Любовь не разбирает, урочный для нее час или неурочный. Как ни трудна была жизнь, как ни изматывала Клашку и Федора непосильная работа, оба думали о своей любви, знали, что когда-нибудь заговорят о ней вслух. Они берегли все это до какого-то торжественного, удивительно солнечного дня. Когда он придет, они не знали, но оба чувствовали, что день этот недалек, что он приближается, он вот-вот наступит...
Но день не наступил. Наступил однажды вечер. Федор сидел вот так же на травянистой опушке, а Клашка лежала у него на коленях. Лежала и смотрела на розовый закат. Много раз она вот так же, положив голову на Федькины колени, слушая, как гудят от усталости ее ноги и руки, спина, провожала закат. Но в тот вечер почему-то усталость быстро исчезла.
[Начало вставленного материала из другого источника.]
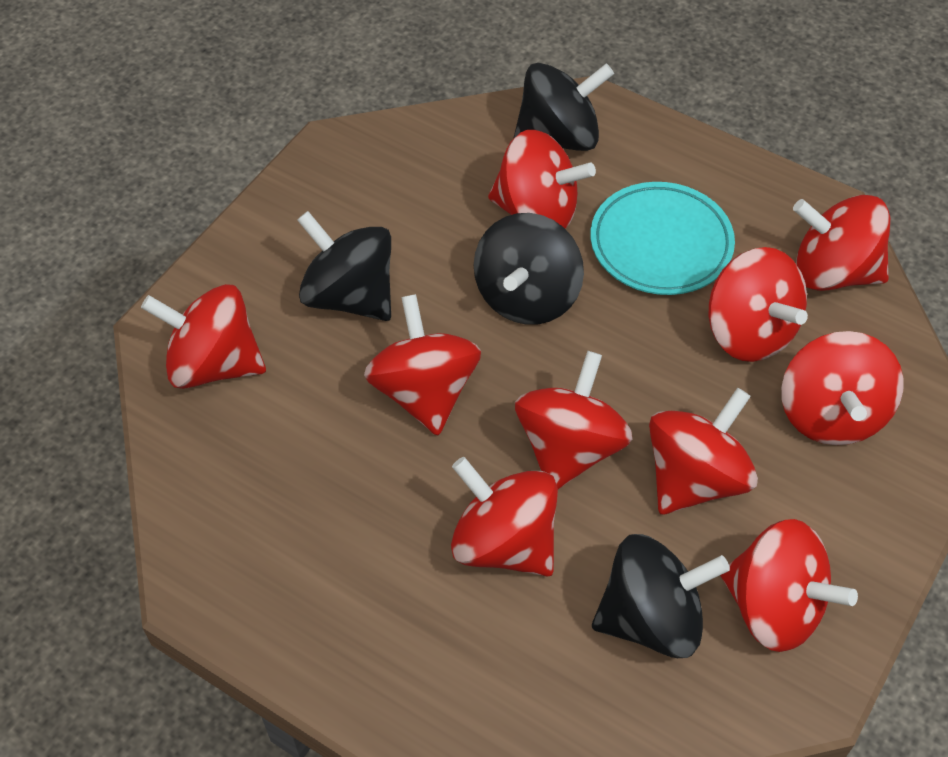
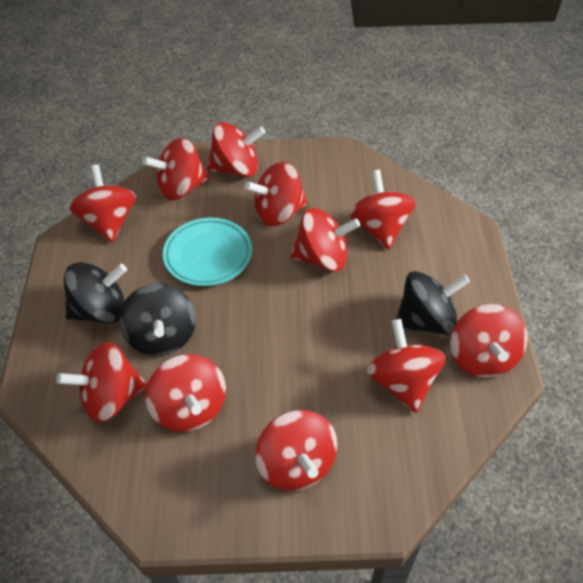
black spinning top: 4 -> 3
red spinning top: 10 -> 11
Сильнее и чаще вздымалась ее грудь, широко были раскрыты ее влажные, чуть раскосые глаза.
Глаза раскрылись еще шире, когда она увидела вдруг низко над собой Федькино лицо, сердце остановилось...
И в тот же миг исчез закат, исчезли деревья над головой, исчез куда-то весь мир.
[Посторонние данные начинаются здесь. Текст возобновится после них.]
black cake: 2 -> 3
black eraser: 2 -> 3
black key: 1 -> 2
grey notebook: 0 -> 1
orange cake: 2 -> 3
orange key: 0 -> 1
Едва Федор поцеловал ее, она вскочила и, шатаясь, как пьяная, путаясь в высокой траве, разрывая ее ногами, побежала куда-то. Остановилась возле огромного кедра и привалилась к стволу.
Федька подошел к ней, пряча от стыда лицо. Она тоже не посмела на него взглянуть, уткнулась ему в грудь.
Так и простояли они под кедром всю ночь.
Собственно, и ночи почему-то на этот раз не было. Едва Клашка коснулась Федора горячим лбом, как тайгу насквозь прорезали тугие солнечные лучи.
И тогда Клашка оторвалась от его груди, запрокинула голову, взглянула Федьке в лицо. Из глаз ее лились радостные слезы, волосы упали на плечи. Федька осторожно взял их и пропустил сквозь пальцы.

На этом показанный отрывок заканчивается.